A minor problem with using a potentiometer is the software is not aware of the physical position of the wheel and there is no synchronization between the potentiometer and the sim’s concept of where the trim wheel is. If the autopilot kicks in it’s going to move the trim tab and you may not have enough travel left in the potentiometer to get reasonable control back. It will be interesting to see what happens with a fight between a pot and the autopilot - when the pot is moved off center and the autopilot tries to move the trim tab. The encoder / Arduino just sends pulses one way or the other and never runs out of control. If the pot on the Logitech Extreme 3D is too sensitive consider yourself lucky. Using ether the numeric keypad 7 and 1 or joystick buttons is way way under sensitive. Like my post above states, there are an additional 2 issues to solve - one is the way under sensitivity of elevator trim tab control and the second problem is the excessive latency that occurs when changing the elevator tab.
So, in this case, what I’m suggesting is a 360 or less pot, of similar quality to a joystick pot so there’s no appreciable hysteresis. In fact, I think this rotating pot is only a 45 or 60 degree pot. (I’m assuming it’s an analog pot, I don’t actually know, but it feels like one).
The throttle (rotating) “slider” of the Logitech Extreme3D Pro works great as an elevator trim using it as an axis. I’m glad I happened upon this thread, I never would have thought of doing this without it. It makes flying sooooo much easier than using the buttons to adjust trim. It feels pretty much exactly like I’m flying for real (except, of course, you can’t feel the forces, so it’s easy to overdo it, but, super easy to get the hang of).

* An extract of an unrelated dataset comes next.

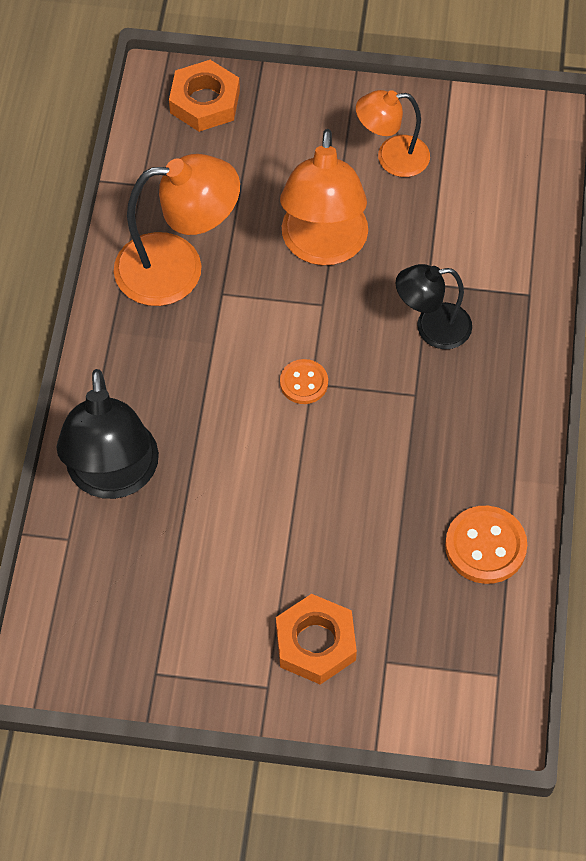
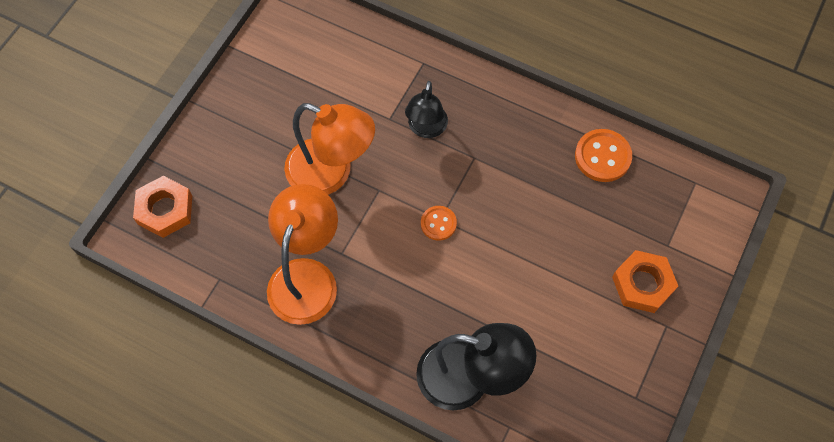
camera: 70 degrees left, 5 degrees up
(392, 157) = (276, 104): orange lamp -> none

It was always super hard with the buttons to get the right trim setting, the change was too much around the sweet spot. Here, I can move it till it’s just right. And latency is non-existent. I’m pretty sure with the buttons, the first press doesn’t do anything, and it’s only subsequent presses the value changes. At least that’s the way it always seemed to work to me.

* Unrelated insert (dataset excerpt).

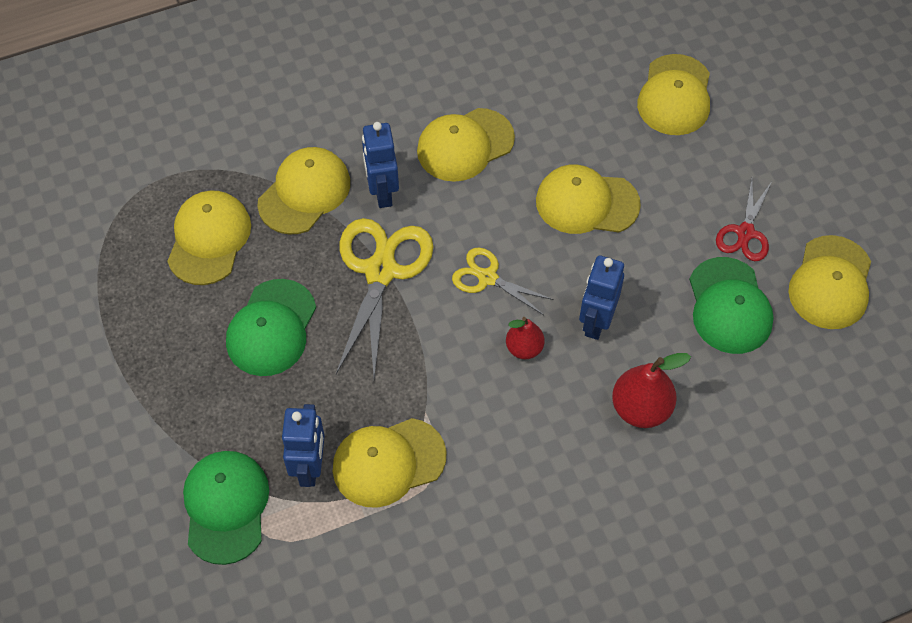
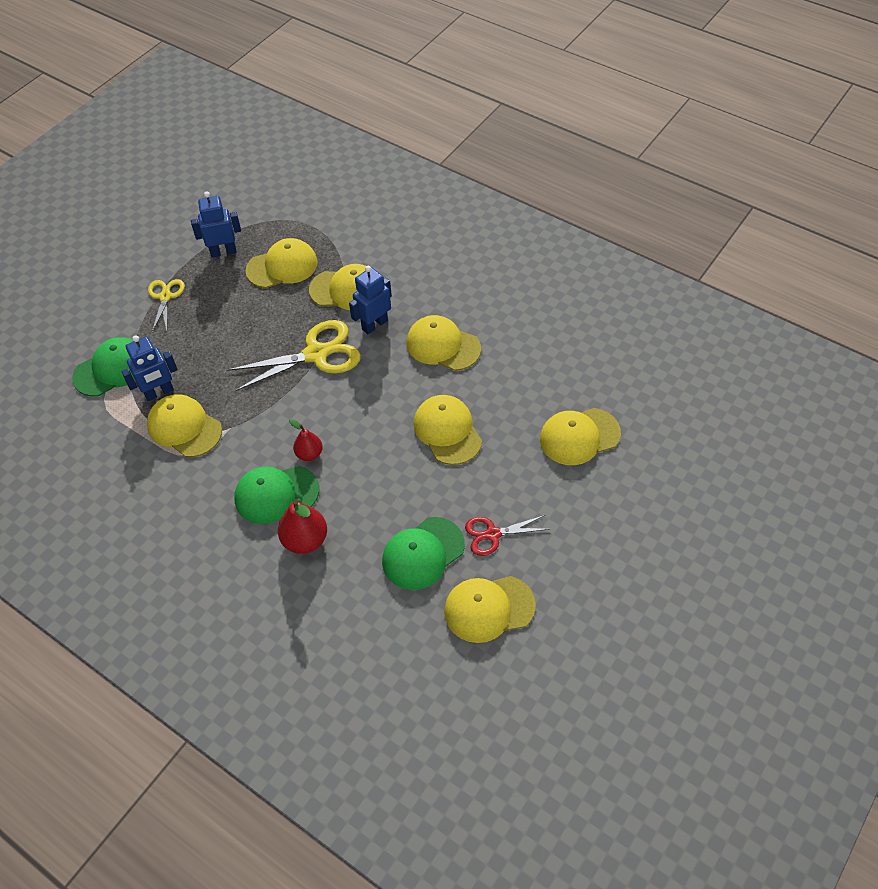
camera: 60 degrees right, 5 degrees down
(271, 328) = (241, 326): green cap -> green cap (276, 494)
(487, 278) = (349, 408): yellow scissors -> yellow scissors (165, 297)
(596, 322) = (356, 482): blue robot -> blue robot (223, 252)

But you’re right, it’ll be interesting to see how MSFS was written to overcome the axis with the autopilot. My hope is, they just turn the axis reading off, then give it back when the AP is turned off. As an axis, it knows where zero is at all times, and 100/-100 are at the limits. I rarely fly with the autopilot, (and there is none in the planes I fly), so, it’s not a huge deal to me if they did it wrong, but, this is great!